REFLECTION AND RECOLLECTION
Once a woman was walking to the market with a pot of milk on her head. She started thinking, “When I sell this milk, I’ll make a good profit and then I’ll buy some hens then I’ll have a big poultry farm. Soon l’ll become very rich… I’ll buy a big house and I’ll have the most handsome husband in the land, and I’ll have so many children, I’ll just jump with joy!” Thinking that, she suddenly jumped – and the pot of milk fell off her head and broke! Because she was thinking deeply in her subconscious mind, her sense organs were not receiving sensations from the external world, and her body acted according to the imaginings of her subconscious mind.
The subconscious mind is more expanded than the conscioud mind, and has two functions : deep thought or reflection, and memory. The vast majority of most people’s thinking goes on at this level of mind. All intellectual, analytic reasoning, much scientific thought, and problem solving also. For most people this layer of mind handles the day-to-day problems of ordinary life and society: It is the layer of information-management and computation.
This is also the level of deep philosophical thought; the different philosophical controversies in the world including religious controversies – arise due to the mental differences in the different subconscious minds of their propounders.
It is also the layer of memory. According to yoga, there are two kinds of memory, “cerebral memory” and “extra-cerebral memory” – one associated with the brain, and one operating beyond it.
CEREBRAL MEMORY
A man drove to the local university one morning, in his usual absent-minded mood while driving. He was hardly even aware of the road because he was thinking so deeply about the problems in his office. When he reached the university, he participated in a hypnosis experiment, in which he was hypnotised and then asked many questions including, “How many telephone poles did you drive past on your way to the university this morning?” Immediately, without a moment’s hesitation, he replied, “Two hundred and fifty-seven.” When the poles were later counted, it was found that there were exactly two hundred and fifty-seven poles on his route!
Much more is stored in our subconscious minds than we often realize; it is simply hidden by the turbulence of the conscious mind.

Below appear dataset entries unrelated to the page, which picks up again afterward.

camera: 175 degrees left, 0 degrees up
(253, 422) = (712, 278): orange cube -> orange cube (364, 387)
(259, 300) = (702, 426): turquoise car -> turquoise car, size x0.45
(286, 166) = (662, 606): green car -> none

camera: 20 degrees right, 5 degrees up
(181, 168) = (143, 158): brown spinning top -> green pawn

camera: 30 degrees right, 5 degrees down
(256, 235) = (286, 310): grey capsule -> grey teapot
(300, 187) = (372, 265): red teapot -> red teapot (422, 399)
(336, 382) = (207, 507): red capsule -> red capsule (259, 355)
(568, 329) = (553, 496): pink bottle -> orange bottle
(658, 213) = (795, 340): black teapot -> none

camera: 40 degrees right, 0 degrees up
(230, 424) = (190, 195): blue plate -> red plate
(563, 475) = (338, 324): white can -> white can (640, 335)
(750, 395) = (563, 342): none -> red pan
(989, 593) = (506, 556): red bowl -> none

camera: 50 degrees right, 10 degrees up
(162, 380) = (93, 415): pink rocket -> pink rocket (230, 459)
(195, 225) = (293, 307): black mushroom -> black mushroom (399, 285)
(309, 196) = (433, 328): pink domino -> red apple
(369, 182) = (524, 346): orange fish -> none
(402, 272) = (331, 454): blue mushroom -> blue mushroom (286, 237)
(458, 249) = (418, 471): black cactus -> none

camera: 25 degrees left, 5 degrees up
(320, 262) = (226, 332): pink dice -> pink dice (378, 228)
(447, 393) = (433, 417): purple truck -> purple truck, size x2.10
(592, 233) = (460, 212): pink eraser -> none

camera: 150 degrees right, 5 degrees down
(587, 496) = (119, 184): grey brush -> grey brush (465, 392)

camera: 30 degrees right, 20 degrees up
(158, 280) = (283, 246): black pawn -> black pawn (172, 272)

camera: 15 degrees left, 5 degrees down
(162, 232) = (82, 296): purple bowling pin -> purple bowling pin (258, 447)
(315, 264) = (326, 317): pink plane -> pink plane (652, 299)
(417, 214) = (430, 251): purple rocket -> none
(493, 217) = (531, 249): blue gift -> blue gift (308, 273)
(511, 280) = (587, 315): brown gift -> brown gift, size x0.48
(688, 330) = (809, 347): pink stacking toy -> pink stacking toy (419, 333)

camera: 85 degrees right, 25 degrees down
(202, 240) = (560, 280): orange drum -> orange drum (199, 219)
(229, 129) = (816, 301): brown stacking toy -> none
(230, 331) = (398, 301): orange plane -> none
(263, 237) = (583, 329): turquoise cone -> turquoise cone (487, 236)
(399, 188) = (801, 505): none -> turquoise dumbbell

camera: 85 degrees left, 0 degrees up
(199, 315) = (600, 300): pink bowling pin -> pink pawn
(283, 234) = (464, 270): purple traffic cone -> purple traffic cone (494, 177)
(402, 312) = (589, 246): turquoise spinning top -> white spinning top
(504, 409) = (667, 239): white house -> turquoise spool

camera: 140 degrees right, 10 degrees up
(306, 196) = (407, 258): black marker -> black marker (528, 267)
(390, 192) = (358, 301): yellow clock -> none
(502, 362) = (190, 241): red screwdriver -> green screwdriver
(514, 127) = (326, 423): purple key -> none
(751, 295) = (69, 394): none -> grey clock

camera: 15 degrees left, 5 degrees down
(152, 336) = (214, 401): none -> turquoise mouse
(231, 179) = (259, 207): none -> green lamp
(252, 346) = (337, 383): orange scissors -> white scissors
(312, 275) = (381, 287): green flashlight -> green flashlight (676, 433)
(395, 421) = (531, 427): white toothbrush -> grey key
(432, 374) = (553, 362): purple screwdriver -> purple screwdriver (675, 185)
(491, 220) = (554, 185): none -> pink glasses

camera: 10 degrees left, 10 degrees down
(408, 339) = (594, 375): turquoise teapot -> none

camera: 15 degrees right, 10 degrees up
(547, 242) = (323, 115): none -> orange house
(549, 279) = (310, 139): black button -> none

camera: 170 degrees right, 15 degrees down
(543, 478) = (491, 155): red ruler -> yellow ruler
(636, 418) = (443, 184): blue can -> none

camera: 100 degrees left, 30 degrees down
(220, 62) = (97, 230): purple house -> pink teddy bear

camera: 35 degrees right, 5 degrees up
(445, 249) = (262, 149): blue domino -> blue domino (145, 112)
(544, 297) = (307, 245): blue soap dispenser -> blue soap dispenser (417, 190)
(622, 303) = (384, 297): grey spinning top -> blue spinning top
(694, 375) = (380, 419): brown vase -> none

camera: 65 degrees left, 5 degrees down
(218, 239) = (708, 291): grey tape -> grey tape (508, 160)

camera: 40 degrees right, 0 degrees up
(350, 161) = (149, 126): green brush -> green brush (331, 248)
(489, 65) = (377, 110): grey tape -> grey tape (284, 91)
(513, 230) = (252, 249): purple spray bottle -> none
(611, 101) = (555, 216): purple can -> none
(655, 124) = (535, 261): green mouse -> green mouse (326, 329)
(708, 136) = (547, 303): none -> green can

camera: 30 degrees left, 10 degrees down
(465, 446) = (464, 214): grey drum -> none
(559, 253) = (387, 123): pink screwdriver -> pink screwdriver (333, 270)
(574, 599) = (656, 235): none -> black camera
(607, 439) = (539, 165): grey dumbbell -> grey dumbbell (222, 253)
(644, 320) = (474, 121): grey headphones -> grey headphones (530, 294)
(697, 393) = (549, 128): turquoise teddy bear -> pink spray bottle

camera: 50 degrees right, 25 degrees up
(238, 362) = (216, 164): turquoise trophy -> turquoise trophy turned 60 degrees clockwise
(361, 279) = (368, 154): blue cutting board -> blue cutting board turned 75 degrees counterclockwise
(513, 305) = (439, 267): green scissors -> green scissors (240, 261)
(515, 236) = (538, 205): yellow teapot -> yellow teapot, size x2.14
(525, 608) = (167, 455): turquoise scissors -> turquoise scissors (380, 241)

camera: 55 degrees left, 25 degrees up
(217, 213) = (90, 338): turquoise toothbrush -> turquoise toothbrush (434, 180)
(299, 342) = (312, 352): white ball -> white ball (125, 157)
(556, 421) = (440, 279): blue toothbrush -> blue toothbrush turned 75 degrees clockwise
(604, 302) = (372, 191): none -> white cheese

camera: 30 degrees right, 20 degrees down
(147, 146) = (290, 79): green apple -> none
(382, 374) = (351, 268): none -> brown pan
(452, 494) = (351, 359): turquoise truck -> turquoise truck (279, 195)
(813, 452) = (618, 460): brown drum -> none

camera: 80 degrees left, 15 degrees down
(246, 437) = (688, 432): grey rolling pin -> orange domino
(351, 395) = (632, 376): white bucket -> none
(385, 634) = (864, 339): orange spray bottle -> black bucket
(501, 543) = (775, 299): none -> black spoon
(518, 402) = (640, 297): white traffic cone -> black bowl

When the conscious mind is calmed or suspended, as in hypnosis, we may remember experiences of which we were not even consciously aware when they happened.
After years of scientific search for the physiological basis for memory the chemical substance of memory, or its specific location in the brain, scientists have discovered that huge sections of the brain can be destroved by trauma, tumours, injury and old age, without any lose of memory. This has led them to believe that learning and memory create a certain field in the brain’s electromagnetic pattern, an “engram“ which preserves the vibrational impression of past events. This idea corresponds to the yogic explanation that vibrational impressions are received through the sense organs and agitate the nervous system and the conscious mind. This restlessness leaves an impression in the mind – either short-lived or long-lasting-depending upon the intensity of the vibration. Memory is the re-expression of this vibration in the brain, so that the past experience is relived.
In Bulgaria, a revolutionary new type of learning called “Suggestopedia” was developed in which students relax in reclining chairs, enter a meditative state under the direction of the instructor, and then listen to soothing classical music. Against this musical background, the instructor begins reciting vocabulary, grammar and conversational phrases of a foreign language, but the students are instructed to listen to the music, not to the lesson. In this serene state, the mind seems to absorb information like a sponge : the students learn a year of material in only one month! Their conscious minds are so relaxed by the music and meditation that their “learning anxiety disappears and the information is easily and directly absorbed and stored in their subconscious minds.
It seems that without the interference of the conscious mind, the subconscious mind’s ability to receive, store and retrieve information is virtually limitless. This system of learning, sometimes called “superlearning,” is now being used in many academic institutions within other subjects besides languages, with excellent results.